Commissioner Adam Silver has been active in talking about the issue as of late, and has even issued a memo to team owners to be considerate about resting players.

Popovich, meanwhile, thinks the issue isn’t quite as easy to clear up. Speaking with ESPN, the Spurs coach noted that each party in an NBA team has a different role and goal, and that sometimes those goals pull opposite each other.

Additionally, Popovich said asking owners to step in to make a decision over a coach or GM could be a serious issue.

Via ESPN:

But we all have different roles, different jobs, and different goals. We can’t satisfy everybody. But I think that every owner’s gonna be different. I think it’s a slippery slope, and makes it difficult to keep trust, and camaraderie to the degree that I think you have to have to be successful in this league if owners get too involved in what coaches and GMs are doing.”

“I think keeping owners informed about what’s going on is mandatory, and having input is fine,” Popovich said. “But I think there has to be an understanding that coaches and GMs have brains also, and we know who pays the bills. It’s a slippery slope, I think, if owners got too involved in that process. That trust relationship in those three areas is really important in creating a culture and making something that can be long-lasting.

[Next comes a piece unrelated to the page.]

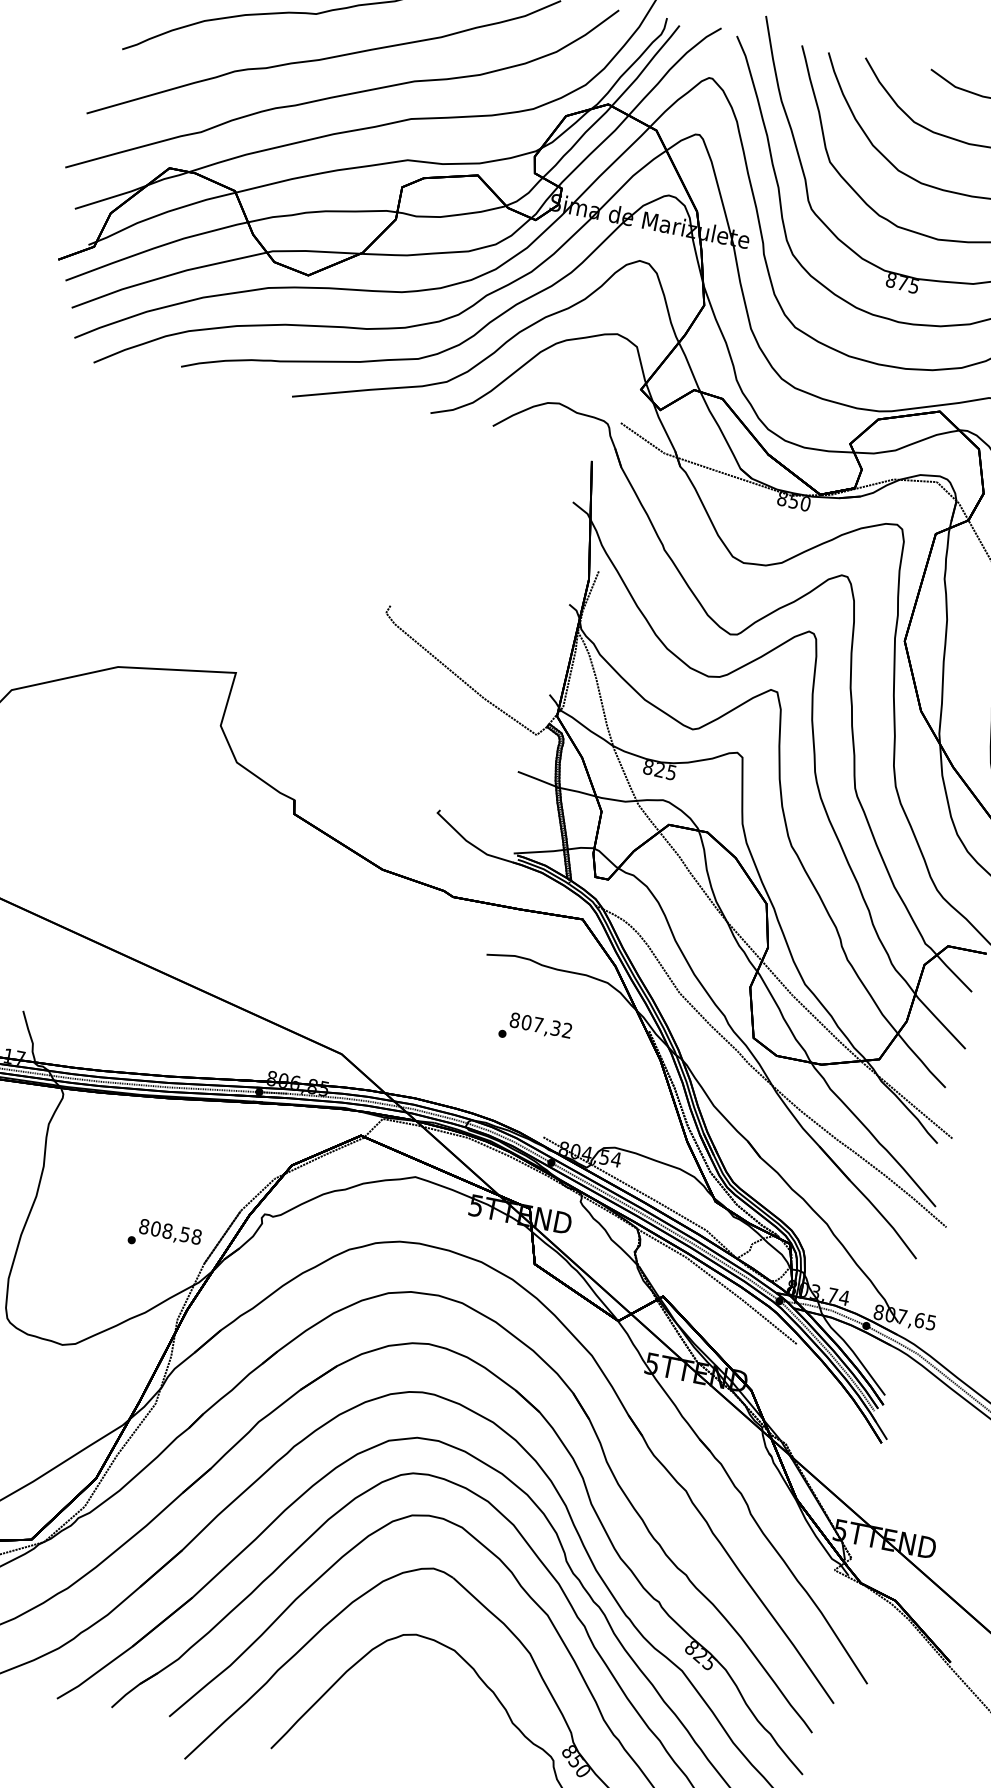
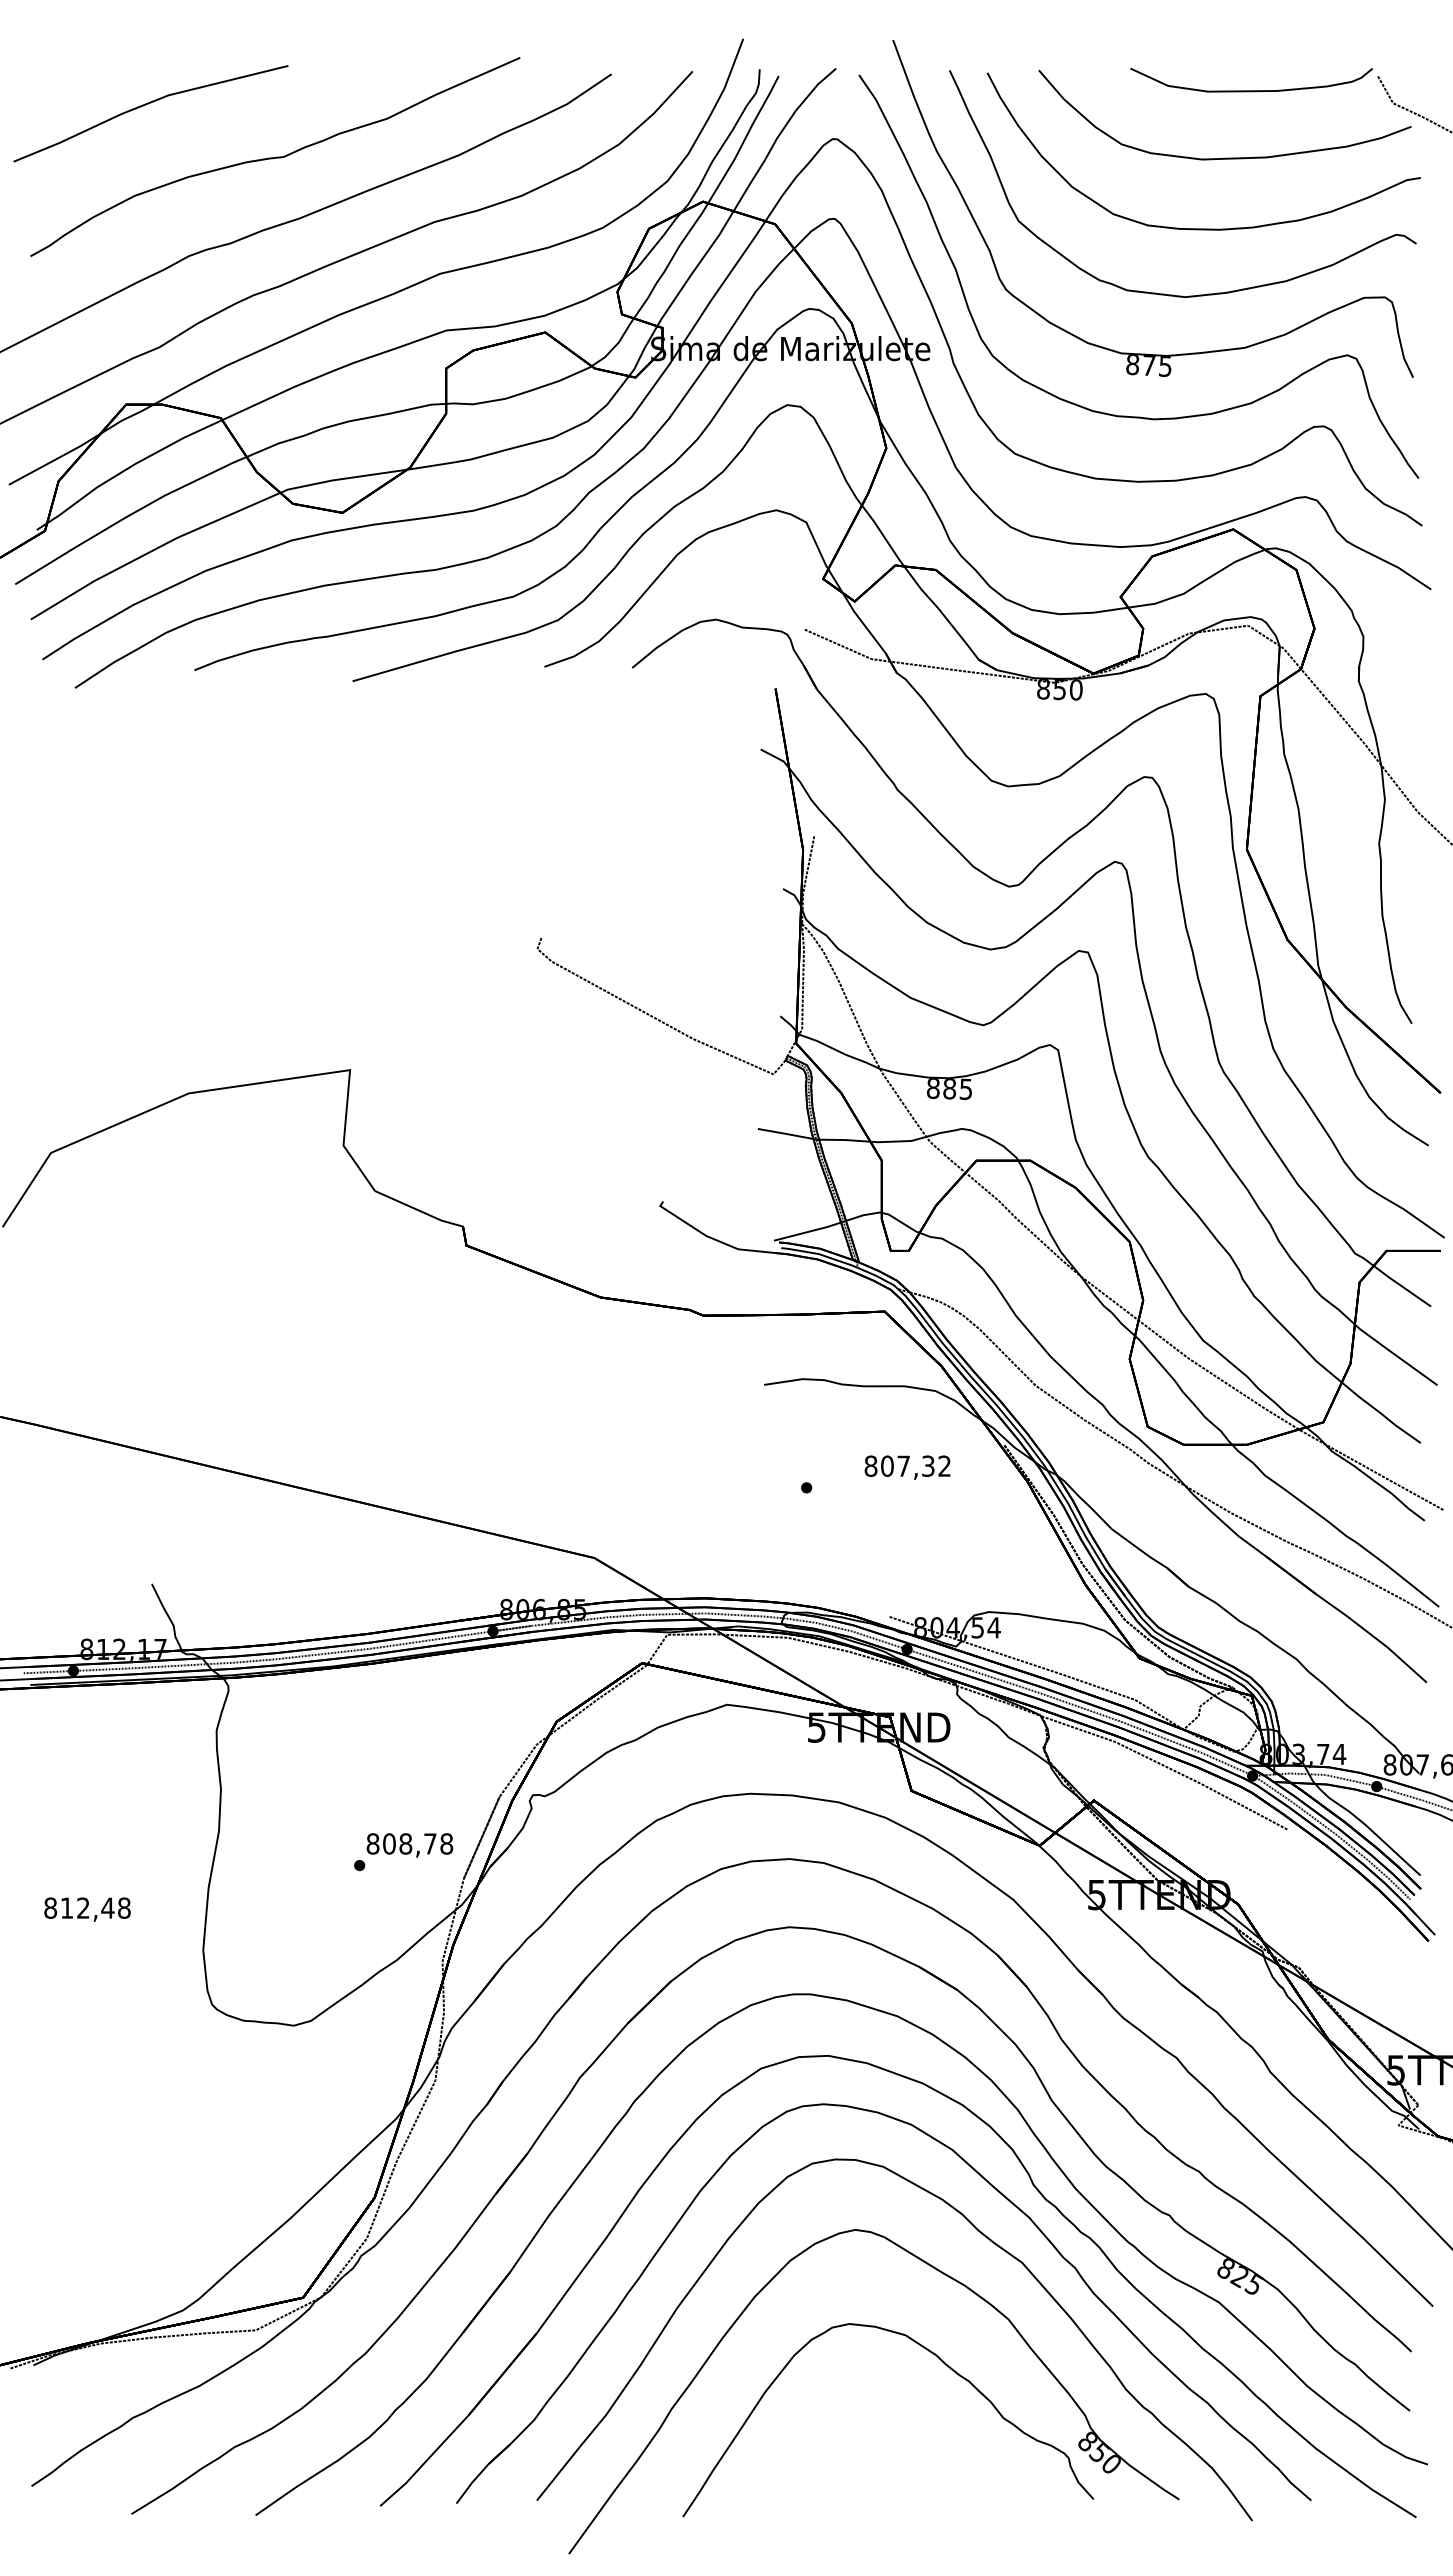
text: (659, 770) -> (949, 1089), 825 -> 885
text: (540, 1026) -> (907, 1467), moved
text: (185, 1234) -> (430, 1843), 808,58 -> 808,78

What Popovich is basically pointing out is that GMs and coaches are hired to be the basketball minds for a reason. Having owners meddle in day-to-day decisions like resting players could muddy that relationship.

The San Antonio coach did concede that the best idea might be to rest players when they are at home, in front of home crowds who are more likely to have already seen their top players that season simply due to repetition. But Popovich isn’t in favor of broad, sweeping mandates on resting players from the league since that wouldn’t always be prudent.

“That’s why no basic rule has been written, so to speak,” said Popovich. “Because you can’t write a rule that covers everything. It’s complicated … kind of like healthcare.”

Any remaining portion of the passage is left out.